Databases•22 min read•Intermediate
Schema Design & Normalization
1NF, 2NF, 3NF — and the practical guideline that covers 95% of real-world tables.
Why normalize?
Normalization is the process of structuring tables so that each piece of information is stored in EXACTLY ONE PLACE. The benefit: updates only need to happen in one row, and inconsistencies become impossible.
An un-normalized table
json
orders
+----+--------+--------------+----------+----------+
| id | item | customer_name | email | city |
+----+--------+--------------+----------+----------+
| 1 | Apple | Ada | a@x.com | Bristol |
| 2 | Pear | Ada | a@x.com | Bristol |
| 3 | Apple | Bob | b@x.com | London |
+----+--------+--------------+----------+----------+
-- Ada's email lives in 2 rows. Update one and forget the other → inconsistent.

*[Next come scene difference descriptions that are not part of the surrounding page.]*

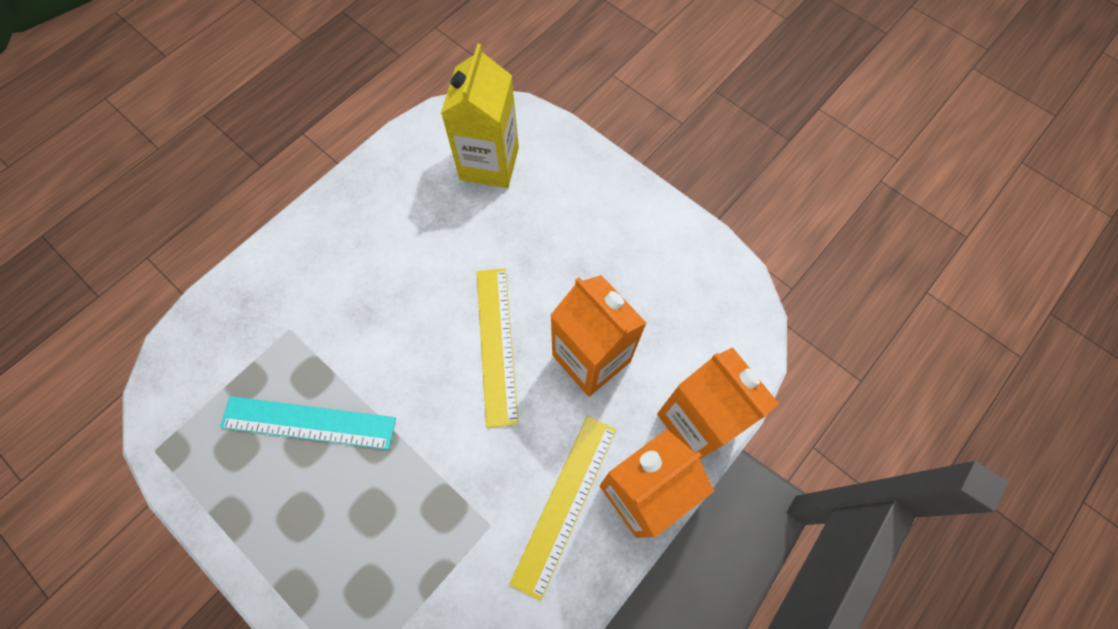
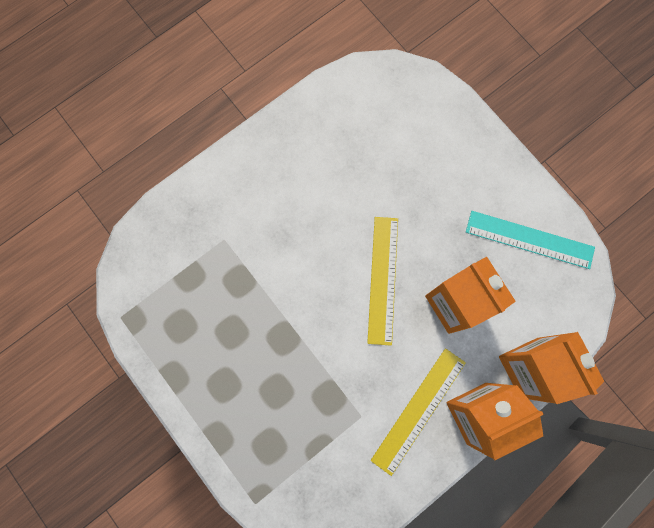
camera: 10 degrees right, 10 degrees up
(308, 423) = (234, 316): turquoise ruler -> turquoise ruler (529, 240)
(489, 163) = (396, 123): yellow carton -> none

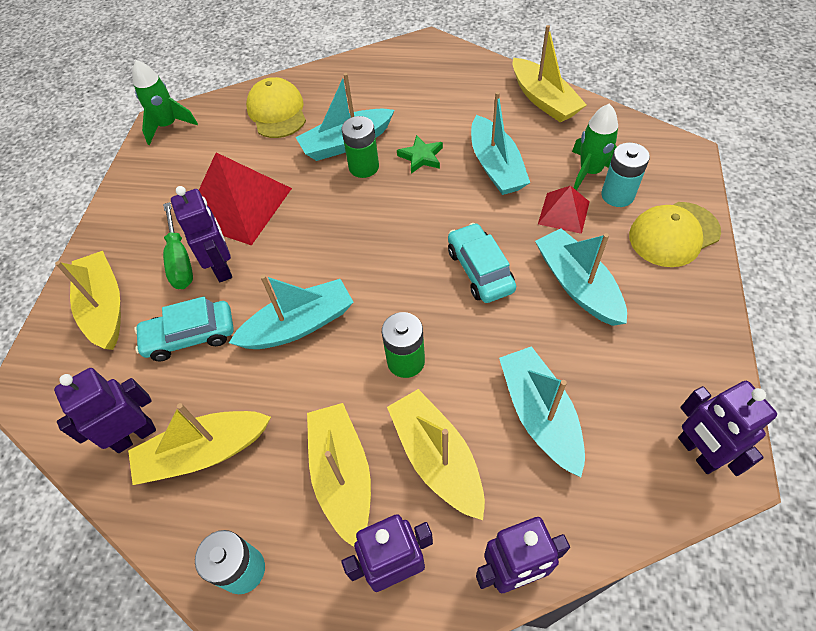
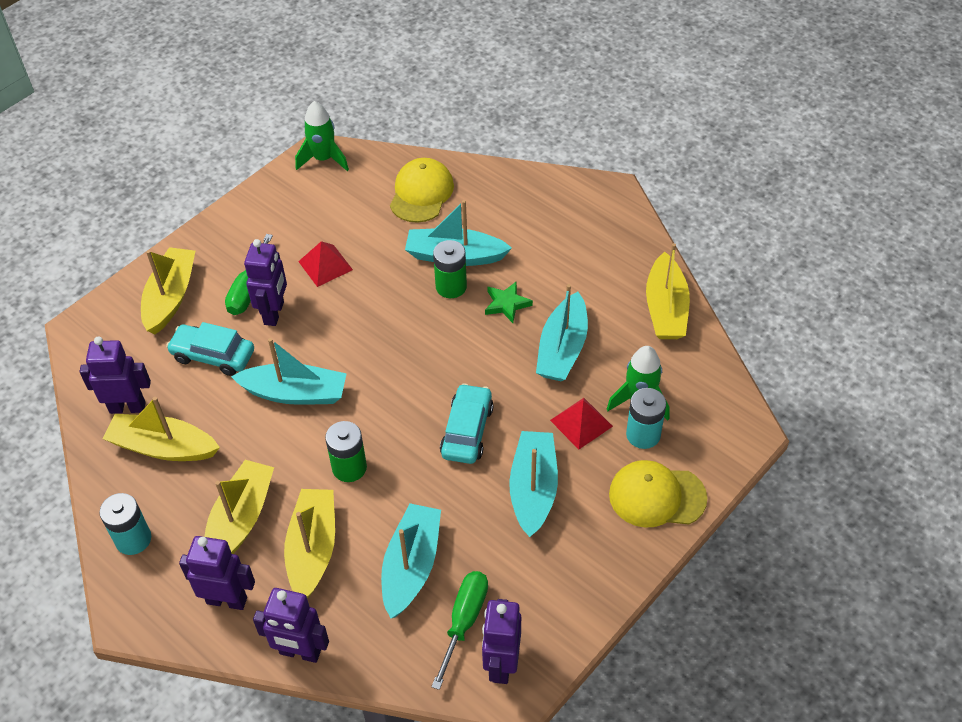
camera: 30 degrees right, 5 degrees down
(238, 205) = (325, 265): red pyramid -> red pyramid, size x0.52
(630, 434) = (464, 621): none -> green screwdriver

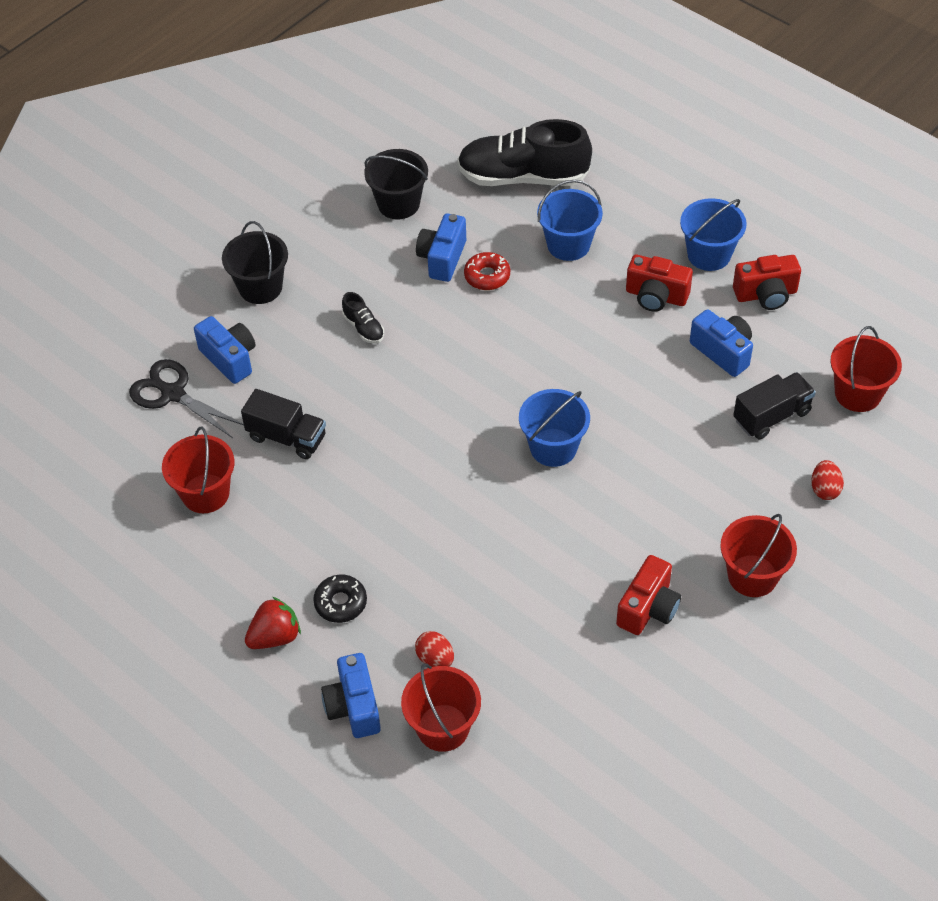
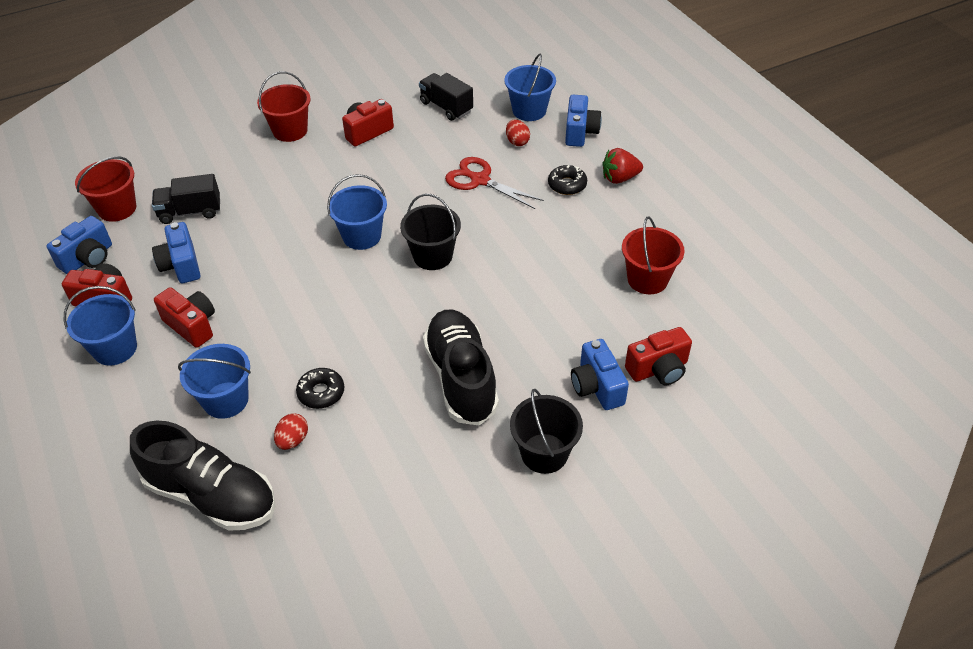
camera: 160 degrees left, 5 degrees down
(173, 394) = (658, 369): black scissors -> red camera
(287, 437) = (567, 303): black truck -> black truck (446, 107)
(363, 328) = (461, 378): black shoe -> black shoe, size x2.36
(398, 204) = (359, 507): black bucket -> black bucket (432, 256)
(442, 258) = (351, 425): blue camera -> blue camera (88, 258)
(443, 727) = (529, 111): red bucket -> blue bucket
(455, 574) = (480, 180): none -> red scissors
(487, 276) = (321, 392): red donut -> black donut
(825, 489) = (200, 161): red egg -> red egg (293, 440)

-- Move Ada to a new city? Now you must update every order row.Normalized into two tables
json
customers
+----+------+---------+----------+
| id | name | email | city |
+----+------+---------+----------+
| 1 | Ada | a@x.com | Bristol |
| 2 | Bob | b@x.com | London |
+----+------+---------+----------+
orders
+----+----------+--------+
| id | cust_id | item |
+----+----------+--------+
| 1 | 1 | Apple |
| 2 | 1 | Pear |
| 3 | 2 | Apple |
+----+----------+--------+The practical rule
If you find yourself updating the same value in multiple rows, you should probably split that data into a separate table linked by a foreign key. That's 90% of normalization in one sentence.
ℹ Note
Sometimes you DENORMALIZE for performance — duplicating data to avoid expensive joins. That's a deliberate, eyes-open tradeoff: faster reads, more write complexity. Don't denormalize before you have a measured performance problem.